(fot. fot. J. Pruss /infografika M. Wieczorkowska)
Marta Barańska z Bydgoszczy przed wyjściem po zakupy coraz częściej sięga po tabletkę przeciwbólową. - Boję się, że znowu zobaczę wyższe ceny i z tych nerwów głowa zaczyna boleć - skarży się. - Oprócz podwyżek cen chleba najbardziej denerwuje mnie wzrost cen mleka i serów. Już nie kupuję ulubionego sera. Wybieram najtańszy i zamiast pół kilograma biorę dwadzieścia dekagramów.
- Z powodu podwyżek sprzedaż nabiału spada - twierdzi Natalia Kobylińska, sprzedawca z bydgoskich delikatesów. - Czasami nawet po skasowaniu klienci odstawiają mleko, bo jest dla nich za drogie.
Proszek już staniał
- Ceny mleka i przetworów mlecznych w sklepach są horrendalnie wysokie - przyznaje Mariusz Trojakowski, prezes Spółdzielni Mleczarskiej ROTR w Rypinie. - Dotknęliśmy ściany popytu i dlatego w styczniu rozpoczną się obniżki. Są nieuniknione, bo załamał się eksport mleka w proszku.
Cztery miesiące temu tona mleka w proszku kosztowała 3600-3700 euro, dziś o 700-1200 mniej. Arabowie, Niemcy i Chińczycy robią mniejsze zakupy w Polsce. W dodatku silna złotówka sprawia, że coraz więcej mlecznego proszku, zamiast na eksport trafia do serowni.
- To spowoduje, że produkcja żółtego sera znacznie wzrośnie - tłumaczy Trojakowski. - Żeby go sprzedać, trzeba będzie obniżyć ceny. Musimy ponownie przekonać klientów do nabiału. Będzie to trudny i długi proces.
Edmund Stanny, prezes Spółdzielni Mleczarskiej "Świecka" mówi, że szefowie mleczarni często rozważają obniżki cen. - Wszyscy zastanawiają się, kto pierwszy zrobi ten krok - zdradza.
Bogatsi na końcu
- Nasza spółdzielnia, jeśli wprowadzi obniżki, to zrobi to na końcu, bo jest silna ekonomicznie - twierdzi Ryszard Maciejewski, dyrektor bydgoskiej mleczarni "Osowa" należącej do Mlekpolu.
- Obniżki cen wyrobów mleczarskich są nieuchronne - zapewnia Piotr Rosiński, prezes Proszkowni Mleka w Piotrkowie Kujawskim. - My też dostosujemy się do potrzeb rynku, choć obawiam się, że jeśli mleczarnie za miesiąc zmniejszą ceny, to na półkach sklepowych długo jeszcze nic się nie zmieni...
W mleczarniach nie chcą jeszcze mówić o skali obniżek.
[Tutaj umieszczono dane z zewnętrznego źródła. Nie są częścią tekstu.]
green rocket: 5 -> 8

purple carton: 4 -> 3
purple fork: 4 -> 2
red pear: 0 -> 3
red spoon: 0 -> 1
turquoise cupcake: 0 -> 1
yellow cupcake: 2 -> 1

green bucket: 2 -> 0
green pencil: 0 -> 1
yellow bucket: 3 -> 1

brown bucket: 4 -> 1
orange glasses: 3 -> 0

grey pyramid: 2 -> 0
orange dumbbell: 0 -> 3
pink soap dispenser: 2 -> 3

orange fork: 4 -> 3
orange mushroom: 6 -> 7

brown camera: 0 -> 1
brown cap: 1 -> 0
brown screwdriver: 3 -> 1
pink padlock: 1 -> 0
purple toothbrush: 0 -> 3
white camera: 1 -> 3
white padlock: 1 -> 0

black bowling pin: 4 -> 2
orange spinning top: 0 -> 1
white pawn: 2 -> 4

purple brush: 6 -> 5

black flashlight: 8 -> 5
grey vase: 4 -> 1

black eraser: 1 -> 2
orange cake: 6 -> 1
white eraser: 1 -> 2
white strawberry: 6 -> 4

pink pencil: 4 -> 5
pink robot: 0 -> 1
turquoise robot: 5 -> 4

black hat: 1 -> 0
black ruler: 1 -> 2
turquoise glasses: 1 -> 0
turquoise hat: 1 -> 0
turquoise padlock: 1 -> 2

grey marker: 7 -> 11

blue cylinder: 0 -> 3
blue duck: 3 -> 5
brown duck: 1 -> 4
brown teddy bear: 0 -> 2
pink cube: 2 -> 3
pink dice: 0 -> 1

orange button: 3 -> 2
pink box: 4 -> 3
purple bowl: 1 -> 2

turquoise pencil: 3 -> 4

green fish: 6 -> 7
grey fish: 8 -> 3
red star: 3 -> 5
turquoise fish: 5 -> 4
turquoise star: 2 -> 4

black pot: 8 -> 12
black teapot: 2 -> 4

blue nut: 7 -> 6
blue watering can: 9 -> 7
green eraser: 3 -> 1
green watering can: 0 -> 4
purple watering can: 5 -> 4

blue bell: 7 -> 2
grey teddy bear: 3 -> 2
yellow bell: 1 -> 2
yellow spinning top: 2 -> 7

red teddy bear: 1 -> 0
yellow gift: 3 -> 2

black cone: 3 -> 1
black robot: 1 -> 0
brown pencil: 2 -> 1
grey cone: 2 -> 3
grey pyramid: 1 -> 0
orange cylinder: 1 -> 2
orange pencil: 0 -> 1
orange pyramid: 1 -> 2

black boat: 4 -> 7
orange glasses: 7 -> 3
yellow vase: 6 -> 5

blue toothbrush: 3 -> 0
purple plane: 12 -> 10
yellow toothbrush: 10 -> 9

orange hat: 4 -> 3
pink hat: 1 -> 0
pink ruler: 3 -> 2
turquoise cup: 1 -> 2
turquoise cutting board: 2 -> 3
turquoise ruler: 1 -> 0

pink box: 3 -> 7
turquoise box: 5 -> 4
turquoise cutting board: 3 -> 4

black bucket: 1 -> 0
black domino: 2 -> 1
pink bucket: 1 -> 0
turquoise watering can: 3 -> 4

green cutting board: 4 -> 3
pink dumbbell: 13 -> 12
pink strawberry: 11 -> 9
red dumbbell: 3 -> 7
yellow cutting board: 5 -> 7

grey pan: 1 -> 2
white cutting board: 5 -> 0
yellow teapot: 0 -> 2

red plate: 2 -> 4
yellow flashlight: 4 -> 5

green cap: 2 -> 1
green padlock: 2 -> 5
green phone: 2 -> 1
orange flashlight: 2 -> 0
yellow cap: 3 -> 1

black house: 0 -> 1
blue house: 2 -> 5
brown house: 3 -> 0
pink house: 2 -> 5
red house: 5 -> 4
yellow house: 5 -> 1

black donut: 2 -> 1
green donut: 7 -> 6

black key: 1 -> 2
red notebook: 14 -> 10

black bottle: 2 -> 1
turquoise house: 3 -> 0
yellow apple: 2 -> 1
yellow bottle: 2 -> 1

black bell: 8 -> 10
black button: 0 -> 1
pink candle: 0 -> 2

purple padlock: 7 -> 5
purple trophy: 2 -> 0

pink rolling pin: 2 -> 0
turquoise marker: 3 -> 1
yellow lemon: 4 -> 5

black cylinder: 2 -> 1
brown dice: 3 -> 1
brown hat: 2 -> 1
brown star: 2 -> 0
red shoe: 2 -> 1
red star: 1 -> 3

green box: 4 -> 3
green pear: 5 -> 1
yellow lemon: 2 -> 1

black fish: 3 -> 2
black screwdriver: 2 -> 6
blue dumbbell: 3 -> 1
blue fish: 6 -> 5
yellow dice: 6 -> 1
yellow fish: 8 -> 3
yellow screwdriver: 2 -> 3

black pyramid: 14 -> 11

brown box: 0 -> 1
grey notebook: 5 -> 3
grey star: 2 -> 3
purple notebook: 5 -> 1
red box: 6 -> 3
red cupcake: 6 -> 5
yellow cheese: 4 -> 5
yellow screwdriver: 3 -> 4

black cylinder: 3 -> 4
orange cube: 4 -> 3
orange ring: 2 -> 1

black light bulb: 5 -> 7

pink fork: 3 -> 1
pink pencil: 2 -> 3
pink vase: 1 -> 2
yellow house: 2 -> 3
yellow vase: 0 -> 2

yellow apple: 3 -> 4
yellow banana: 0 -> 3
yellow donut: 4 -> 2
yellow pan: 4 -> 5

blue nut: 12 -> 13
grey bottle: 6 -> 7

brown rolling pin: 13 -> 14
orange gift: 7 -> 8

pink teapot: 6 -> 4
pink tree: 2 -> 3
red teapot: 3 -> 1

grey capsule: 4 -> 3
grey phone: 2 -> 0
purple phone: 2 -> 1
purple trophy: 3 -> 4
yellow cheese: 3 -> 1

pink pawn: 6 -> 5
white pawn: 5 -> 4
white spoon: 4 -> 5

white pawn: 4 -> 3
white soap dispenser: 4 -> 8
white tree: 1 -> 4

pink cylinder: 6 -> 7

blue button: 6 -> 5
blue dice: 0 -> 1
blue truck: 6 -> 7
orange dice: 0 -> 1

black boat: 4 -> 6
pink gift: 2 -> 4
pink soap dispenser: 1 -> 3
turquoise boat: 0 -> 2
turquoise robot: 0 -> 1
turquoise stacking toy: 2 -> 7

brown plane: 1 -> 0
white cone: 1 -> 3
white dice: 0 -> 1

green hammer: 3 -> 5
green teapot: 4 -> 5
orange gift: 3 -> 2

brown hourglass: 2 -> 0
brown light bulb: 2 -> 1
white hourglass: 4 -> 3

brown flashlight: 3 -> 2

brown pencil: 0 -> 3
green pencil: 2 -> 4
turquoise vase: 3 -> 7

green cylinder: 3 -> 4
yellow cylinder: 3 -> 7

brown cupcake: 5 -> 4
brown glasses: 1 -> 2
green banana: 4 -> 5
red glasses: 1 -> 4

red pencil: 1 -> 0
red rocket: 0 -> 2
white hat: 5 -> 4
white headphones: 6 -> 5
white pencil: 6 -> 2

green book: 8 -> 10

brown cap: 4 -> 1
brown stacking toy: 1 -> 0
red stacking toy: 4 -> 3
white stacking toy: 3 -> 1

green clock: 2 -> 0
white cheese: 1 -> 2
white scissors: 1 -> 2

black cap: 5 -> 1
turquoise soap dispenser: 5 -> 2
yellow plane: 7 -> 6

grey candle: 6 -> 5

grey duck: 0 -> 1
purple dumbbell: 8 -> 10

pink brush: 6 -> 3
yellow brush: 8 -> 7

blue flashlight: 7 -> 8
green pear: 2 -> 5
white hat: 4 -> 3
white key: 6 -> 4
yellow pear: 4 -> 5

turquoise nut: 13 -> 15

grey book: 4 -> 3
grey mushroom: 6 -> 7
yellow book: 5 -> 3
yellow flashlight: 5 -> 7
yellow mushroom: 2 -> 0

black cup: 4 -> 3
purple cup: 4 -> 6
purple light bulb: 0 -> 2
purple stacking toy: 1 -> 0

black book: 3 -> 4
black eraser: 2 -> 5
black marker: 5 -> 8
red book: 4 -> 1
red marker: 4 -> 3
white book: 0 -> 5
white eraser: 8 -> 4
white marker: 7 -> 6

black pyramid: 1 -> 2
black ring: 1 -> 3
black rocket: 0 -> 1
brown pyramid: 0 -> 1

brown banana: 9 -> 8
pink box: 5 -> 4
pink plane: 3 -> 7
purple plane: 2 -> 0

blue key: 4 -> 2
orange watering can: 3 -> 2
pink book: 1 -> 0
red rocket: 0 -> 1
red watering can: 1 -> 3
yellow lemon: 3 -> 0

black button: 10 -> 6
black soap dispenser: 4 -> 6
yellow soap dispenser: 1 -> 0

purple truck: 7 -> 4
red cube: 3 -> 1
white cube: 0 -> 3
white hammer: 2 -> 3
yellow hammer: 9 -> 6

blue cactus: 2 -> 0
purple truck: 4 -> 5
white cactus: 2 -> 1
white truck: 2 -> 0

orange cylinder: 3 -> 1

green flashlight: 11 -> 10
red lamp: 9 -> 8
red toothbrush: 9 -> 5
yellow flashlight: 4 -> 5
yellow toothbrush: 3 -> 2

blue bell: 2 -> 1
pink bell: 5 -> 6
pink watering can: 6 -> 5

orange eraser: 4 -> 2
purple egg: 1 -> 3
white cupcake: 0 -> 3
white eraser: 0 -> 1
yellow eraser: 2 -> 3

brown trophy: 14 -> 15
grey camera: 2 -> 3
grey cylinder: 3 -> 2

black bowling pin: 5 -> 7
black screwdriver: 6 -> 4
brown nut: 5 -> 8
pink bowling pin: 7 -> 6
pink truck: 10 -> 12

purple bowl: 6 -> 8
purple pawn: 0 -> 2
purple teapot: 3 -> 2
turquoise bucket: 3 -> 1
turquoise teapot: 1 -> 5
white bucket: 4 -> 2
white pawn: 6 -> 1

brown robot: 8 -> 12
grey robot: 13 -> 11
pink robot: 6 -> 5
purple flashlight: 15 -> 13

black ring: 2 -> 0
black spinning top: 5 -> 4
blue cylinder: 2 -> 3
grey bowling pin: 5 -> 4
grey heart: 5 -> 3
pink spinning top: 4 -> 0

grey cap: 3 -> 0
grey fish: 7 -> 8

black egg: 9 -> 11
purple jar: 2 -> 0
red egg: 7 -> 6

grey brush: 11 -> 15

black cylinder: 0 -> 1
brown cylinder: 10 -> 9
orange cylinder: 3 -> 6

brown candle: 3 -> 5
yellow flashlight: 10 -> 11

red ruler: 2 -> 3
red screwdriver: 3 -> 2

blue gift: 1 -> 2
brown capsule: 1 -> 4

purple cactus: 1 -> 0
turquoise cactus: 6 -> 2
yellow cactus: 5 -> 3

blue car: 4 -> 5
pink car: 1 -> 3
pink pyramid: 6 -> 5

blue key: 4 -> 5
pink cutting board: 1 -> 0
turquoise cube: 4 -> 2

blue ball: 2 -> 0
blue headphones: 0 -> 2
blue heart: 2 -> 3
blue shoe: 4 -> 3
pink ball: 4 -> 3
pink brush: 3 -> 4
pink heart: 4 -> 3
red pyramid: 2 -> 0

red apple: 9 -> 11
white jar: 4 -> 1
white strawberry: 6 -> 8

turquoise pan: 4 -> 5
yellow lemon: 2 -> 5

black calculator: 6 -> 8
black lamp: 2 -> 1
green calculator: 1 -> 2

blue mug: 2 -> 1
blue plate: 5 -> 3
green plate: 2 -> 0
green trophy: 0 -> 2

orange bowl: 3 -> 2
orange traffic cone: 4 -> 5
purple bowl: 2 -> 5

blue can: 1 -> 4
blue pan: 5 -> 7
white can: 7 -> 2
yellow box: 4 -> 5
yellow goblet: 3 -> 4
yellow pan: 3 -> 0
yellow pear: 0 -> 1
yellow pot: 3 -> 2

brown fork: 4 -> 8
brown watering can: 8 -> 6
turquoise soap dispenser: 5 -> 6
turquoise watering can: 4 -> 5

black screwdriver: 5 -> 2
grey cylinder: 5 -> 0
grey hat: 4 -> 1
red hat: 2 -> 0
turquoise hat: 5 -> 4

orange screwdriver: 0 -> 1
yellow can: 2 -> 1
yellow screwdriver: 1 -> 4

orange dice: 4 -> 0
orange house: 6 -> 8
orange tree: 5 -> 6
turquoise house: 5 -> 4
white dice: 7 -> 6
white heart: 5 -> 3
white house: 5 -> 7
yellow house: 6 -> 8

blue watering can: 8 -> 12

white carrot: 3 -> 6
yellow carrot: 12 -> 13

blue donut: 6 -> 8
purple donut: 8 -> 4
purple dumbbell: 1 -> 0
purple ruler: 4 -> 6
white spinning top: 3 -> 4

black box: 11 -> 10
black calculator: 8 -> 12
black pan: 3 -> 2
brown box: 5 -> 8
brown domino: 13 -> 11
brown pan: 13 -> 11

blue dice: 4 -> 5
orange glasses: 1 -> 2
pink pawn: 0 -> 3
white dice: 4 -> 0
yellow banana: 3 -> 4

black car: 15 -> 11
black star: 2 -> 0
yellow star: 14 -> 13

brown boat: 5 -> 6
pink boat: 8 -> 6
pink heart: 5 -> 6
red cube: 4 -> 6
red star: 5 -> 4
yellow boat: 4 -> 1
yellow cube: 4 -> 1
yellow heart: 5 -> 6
Niektórzy przyznają nieoficjalnie, że na pewno nie przekroczy ona w pierwszym kwartale przyszłego roku 20 procent. Największy spadek cen może dotyczyć żółtych serów, masła i śmietany.
O ewentualnych obniżkach cen w skupie mleka wielu prezesów też nie chce mówić oficjalnie: - Boimy się reakcji rolników. Musimy o nich dbać, żeby znowu nie zaczęli przechodzić do konkurencyjnych spółdzielni, które mogą zapłacić więcej.
- Z obecnych cen w skupie jestem zadowolony - przyznaje Władysław Kawula, rolnik z Frydrychowa (koło Kowalewa Pomorskiego), który w produkcję mleka sporo zainwestował. - Mam nadzieję, że spółdzielnia ich nie obniży, bo koszty produkcji mleka rosły w tym roku tak samo, jak ceny w skupie surowca. Obniżkę może wymusić też rosnący import. W sklepach jest coraz więcej tańszego nabiału z Holandii, Francji i Finlandii.